Being in Love and Escorting at the Same Time – Can’t Have Both

Being with a man I love and being a successful escort at the same time only works in theory. In reality, one or the other will be strained. For me, my work becomes strained. I cut down clients, because it’s harder to ‘tune’ out my emotions when I’m in love. Alternatively, if I put more emphasis in escorting, then my relationship will be strained. I can’t have the best of both worlds.

Falling in love …it’s the worst thing for me as a sex worker. I become ‘stained.’ Stained, in a metaphorical way, in that my lover, the Sheik, has marked me (emotionally, physically, spiritually). The love consumes me at every moment. I only want to be with my love, nobody else. As a result, I am lazy when with other men (clients).

When I’m in love, it’s like I become chemically ‘marked’ by  his love… his scent never leaves my skin. It’s as if his scent stays with me to ward off other men and say, “This woman is off-limits.” His scent is there when I am with clients. I have withdrawals from this special ‘scent’ when it’s not with me. And the clients can detect it: they know my heart, mind and soul belong to another man.

I become a lazy, uninterested and mechanical service provider to my clients when I am in love.
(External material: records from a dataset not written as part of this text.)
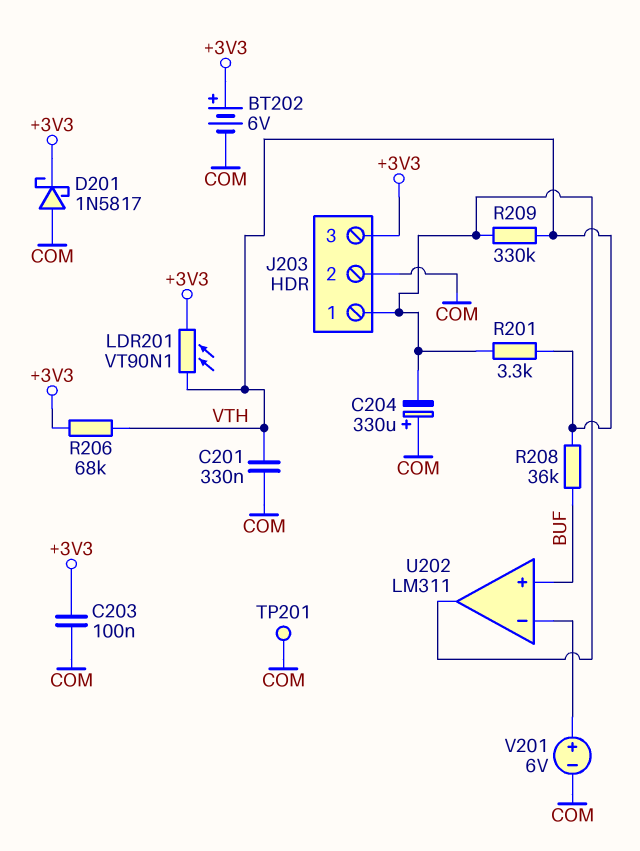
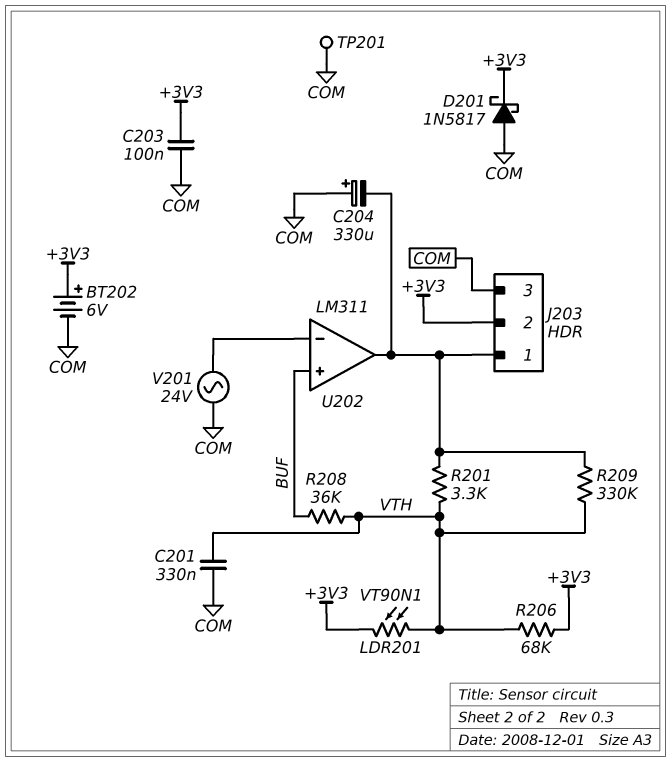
J203 pin 2: COM -> +3V3
J203 pin 3: +3V3 -> COM
V201: 6V (plus U202/in-, minus COM) -> AC 24V (COM, U202/in-)

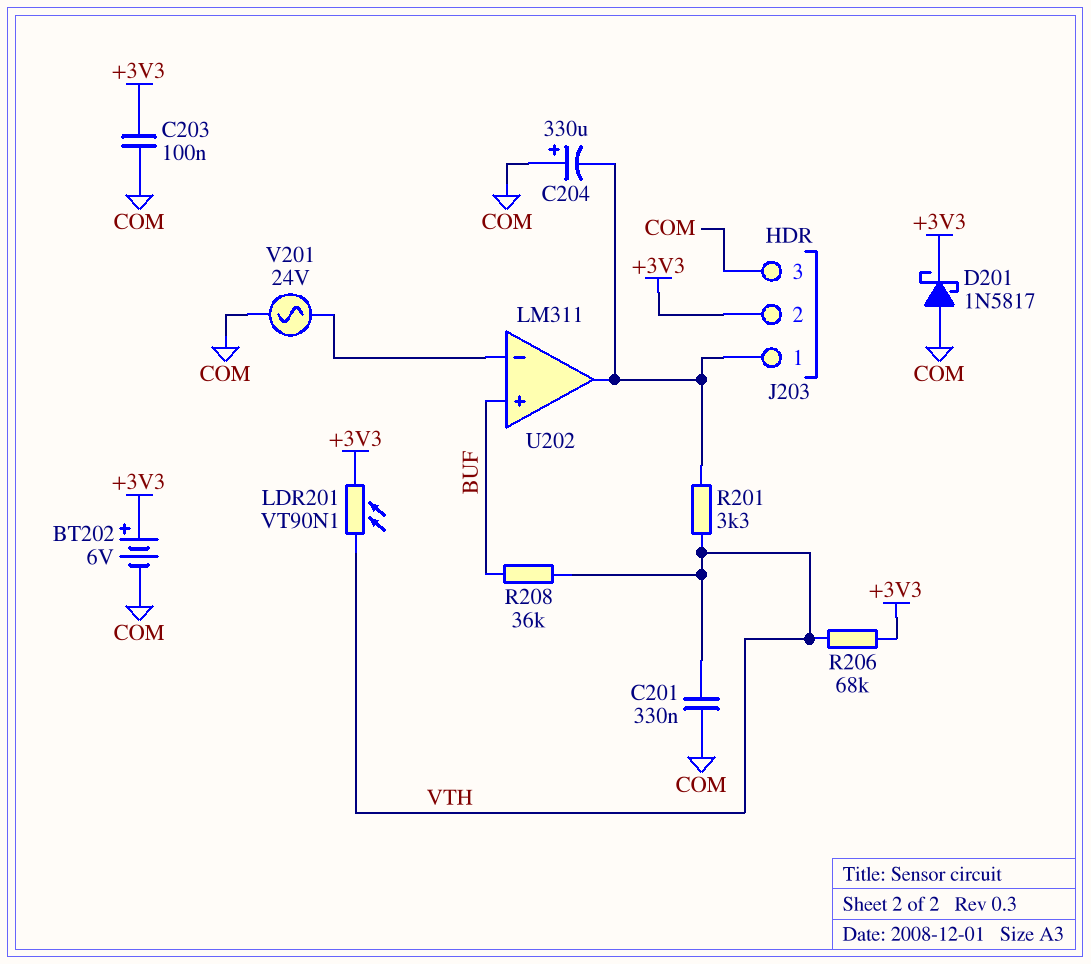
R209: 330k (J203/1, VTH) -> none
TP201: test point (COM) -> none

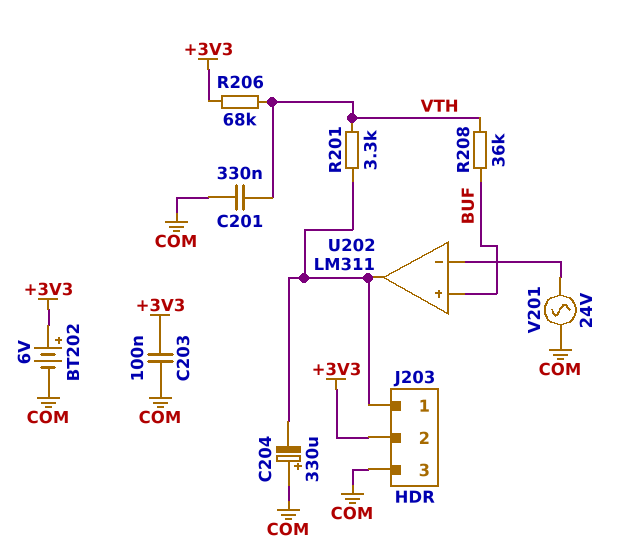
D201: schottky 1N5817 (A COM, K +3V3) -> none
LDR201: VT90N1 (+3V3, VTH) -> none

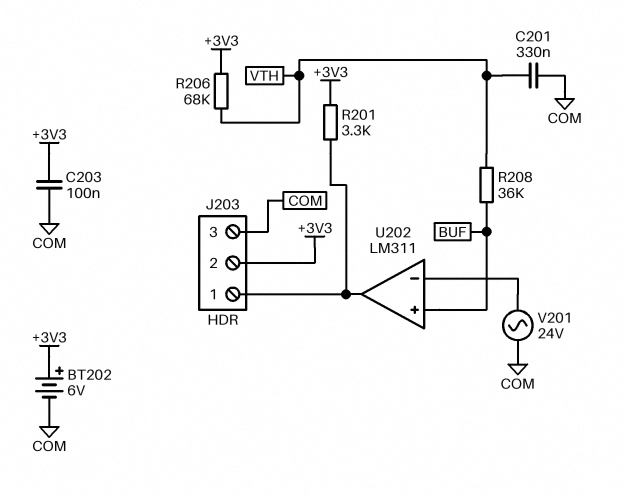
C204: 330uF (plus COM, minus J203/1) -> none
R201: 3.3k (J203/1, VTH) -> 3.3k (+3V3, J203/1)

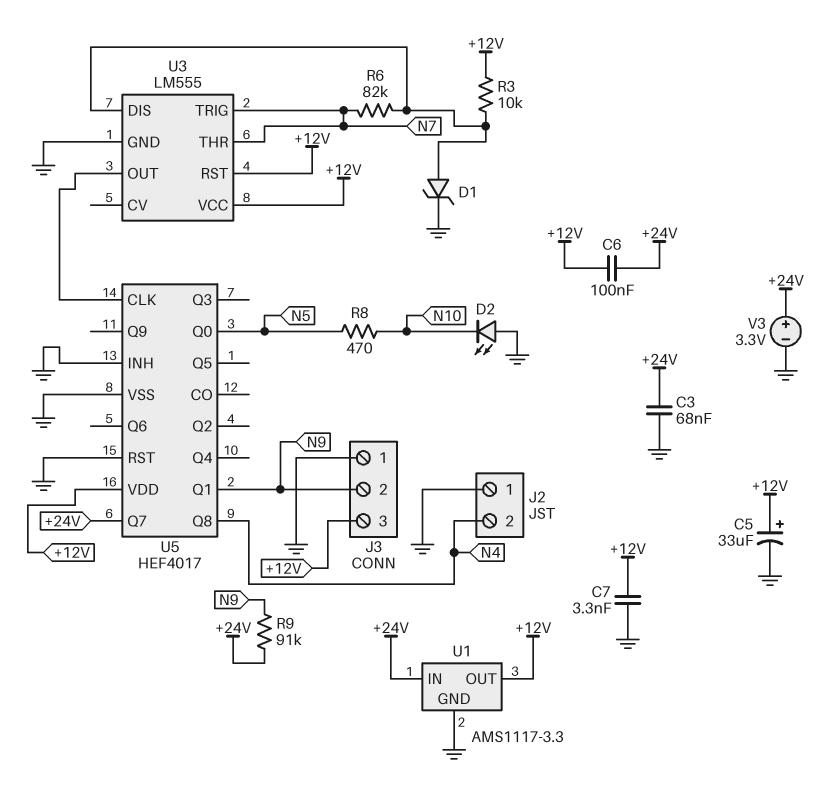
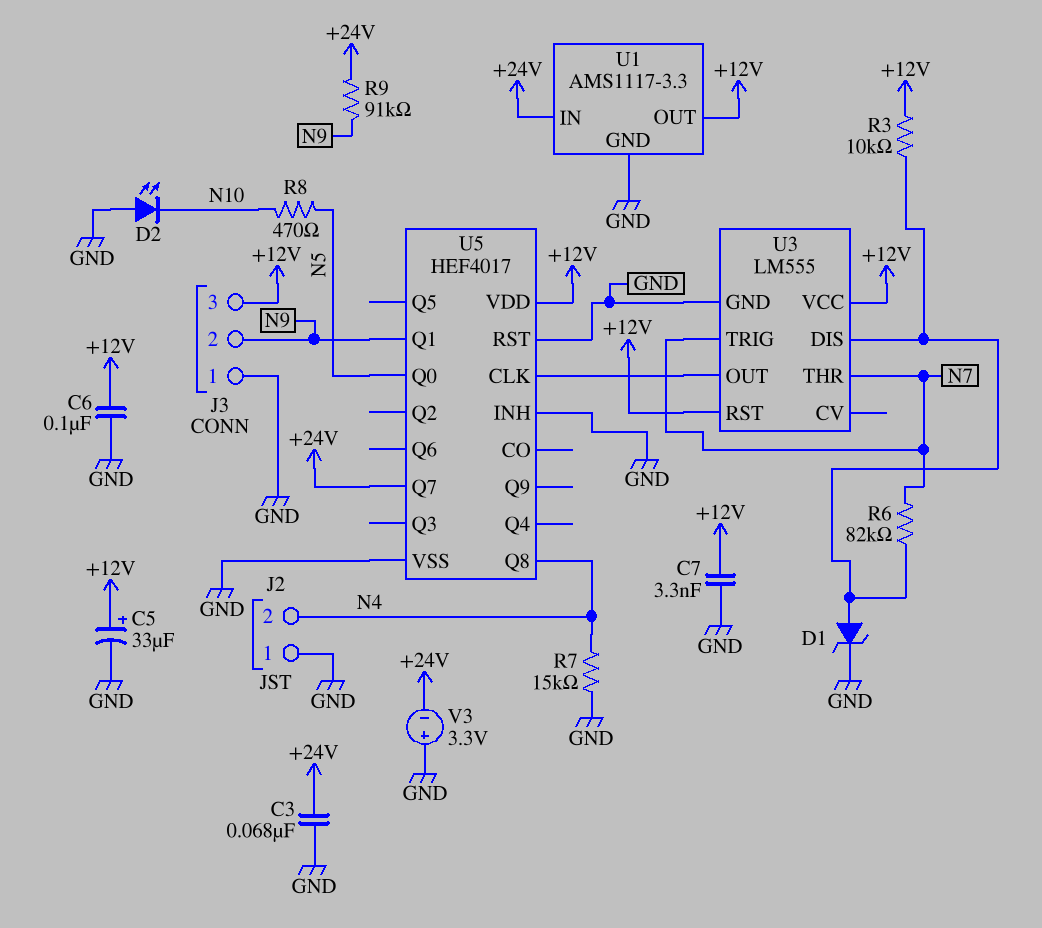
C6: 100nF (+12V, +24V) -> 100nF (+12V, GND)
R7: none -> 15k (GND, N4)
V3: 3.3V (plus +24V, minus GND) -> 3.3V (plus GND, minus +24V)

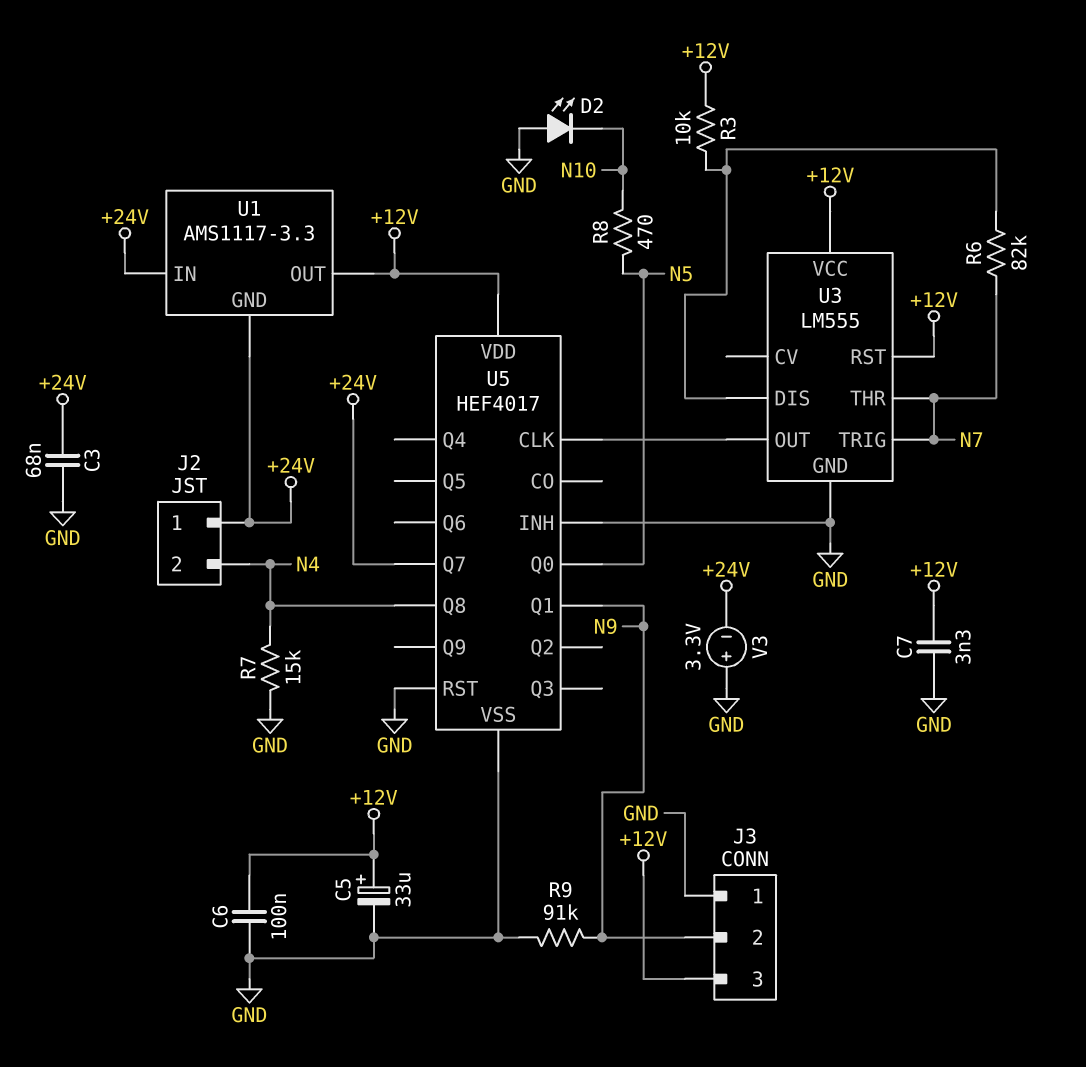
D1: zener (A U3/DIS, K GND) -> none
J2 pin 1: GND -> +24V
R9: 91k (+24V, N9) -> 91k (GND, N9)
U1 pin GND: GND -> +24V

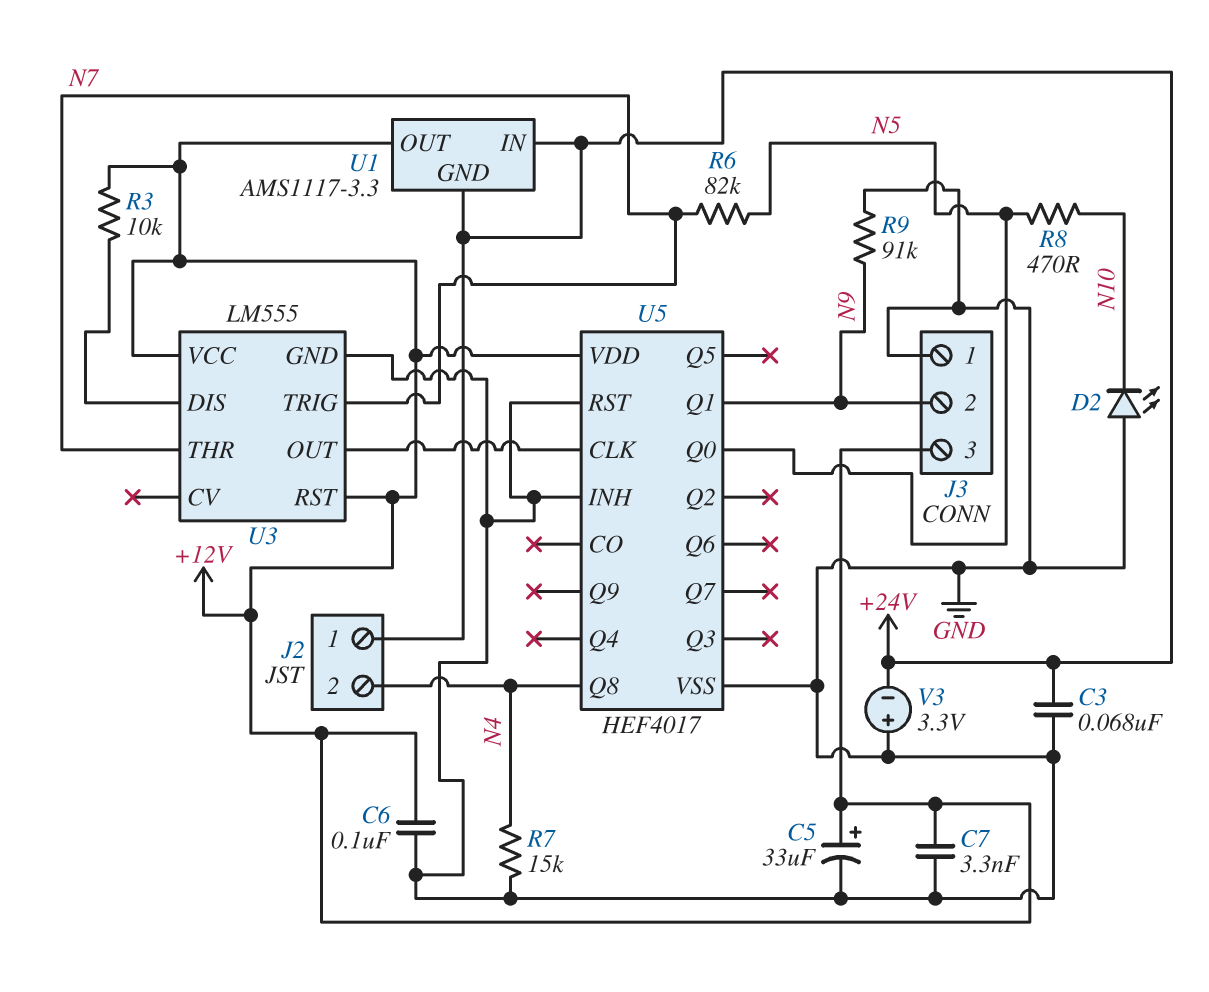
R6: 82k (N7, U3/DIS) -> 82k (N5, N7)
U5 pin Q7: +24V -> none

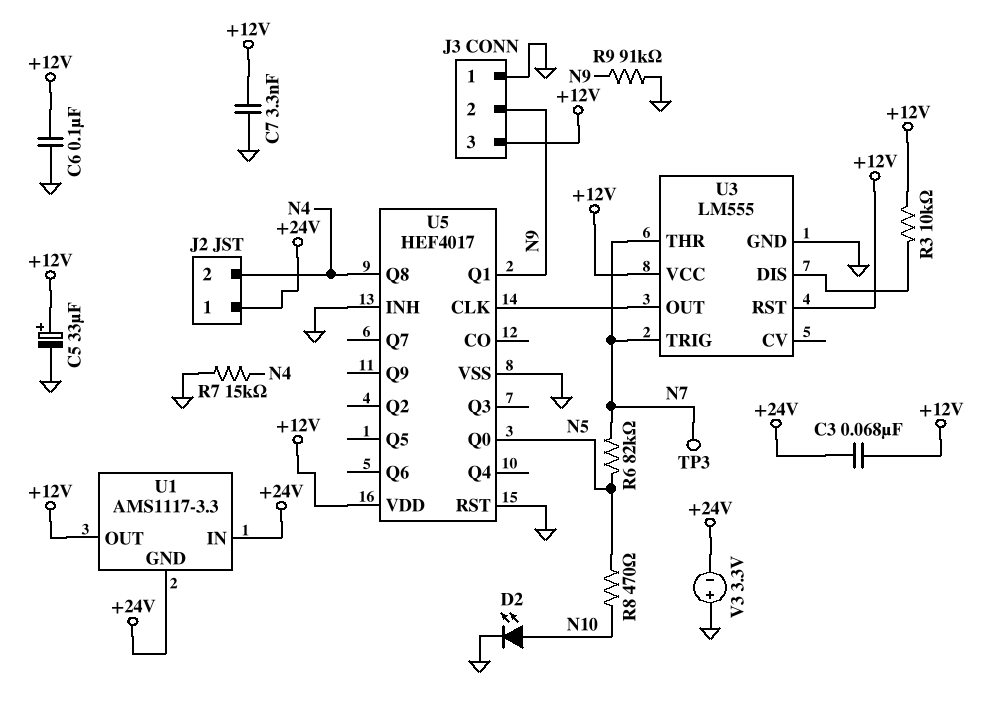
C3: 68nF (+24V, GND) -> 68nF (+12V, +24V)
D2: LED (A GND, K N10) -> LED (A N10, K GND)
TP3: none -> test point (N7)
This is the second time it has happened to me. It happened when I was in love with my ex, and I could no longer see clients because the idea of letting other men touch me was unimaginable. And now, with the Sheik…the same is happening. I barely work, but occasionally I see the odd client or two (my Sheik, of course, has no knowledge of this). It’s extremely difficult to sit there with a man who I have NO attraction too…and lay in his arms and be pleasant, because all I am thinking of is how much I hate it.

Yet I need the money. The Sheik provides for me…but I need to stay in the business to meet other goals. I don’t want to become too dependent on the Sheik — no no no — I must not rely on his money, or his love. Dependency is a dangerous area, which I don’t want to be in. Yet I can’t have the best of both worlds.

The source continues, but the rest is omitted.